Le chef de file centriste de l’opposition israélienne, Yaïr Lapid, a déclaré avec le parti démocrate et une majorité des juifs américains que cette annexion unilatérale provoquerait des dommages irréparables. Quant à Amit Gilutz, porte-parole de l’ONG israélienne B’Tselem, que nous connaissons bien ici, qui lutte pour la défense des droits humains dans les Territoires palestiniens occupés et qui milite pour une solution à deux États équilibrée, il a rappelé à juste titre que cette annexion existait déjà de fait et qu’elle ne constituait qu’une volonté de légitimer une situation déjà existante et dramatique pour le peuple palestinien. Il a appelé la communauté internationale « à ne plus se taire ».
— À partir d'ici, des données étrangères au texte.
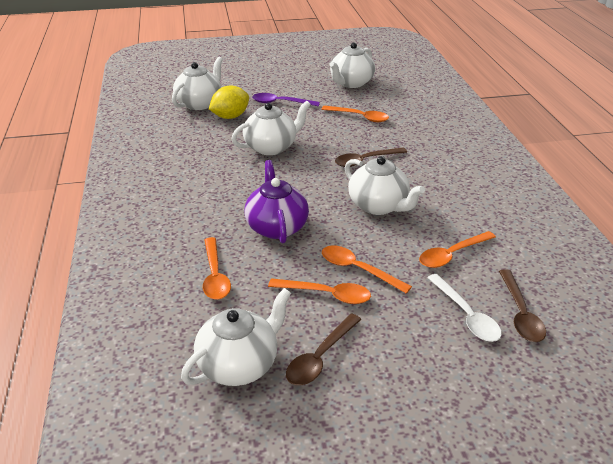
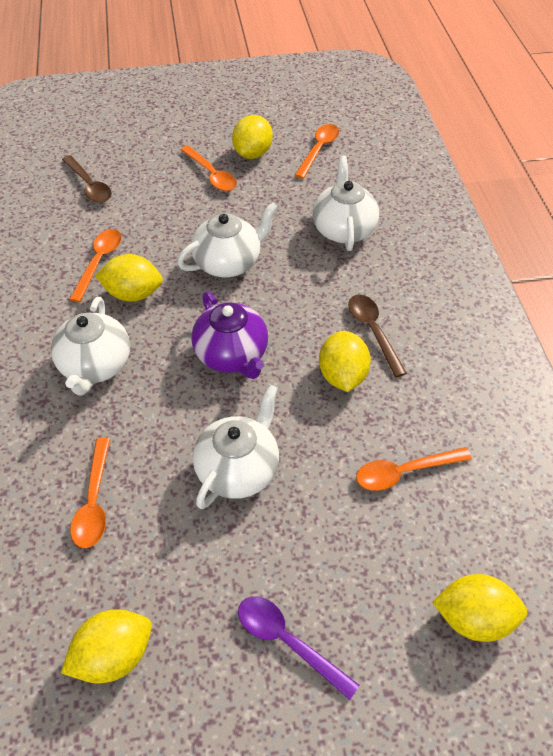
brown spoon: 3 -> 2
white spoon: 1 -> 0
white teapot: 5 -> 4
yellow lemon: 1 -> 5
La France, qui est depuis le Brexit le seul pays de l’Union européenne membre permanent du Conseil de sécurité de l’ONU, ne peut rester silencieuse à cet appel et doit agir pour préserver la solution à deux États, en n’abandonnant ni l’exigence de sécurité pour Israël ni celle de la justice pour les Palestiniens.
Depuis l’adoption par les deux chambres du parlement français au mois de décembre 2014 de deux propositions de résolution invitant le gouvernement français à reconnaître l’État de Palestine, force est de constater que le processus de paix est au point mort. La France a certes accueilli, en 2017, soixante-dix pays et organisations internationales pour une conférence internationale pour la paix au Proche-Orient, mais, soyons réalistes, rien n’en est ressorti.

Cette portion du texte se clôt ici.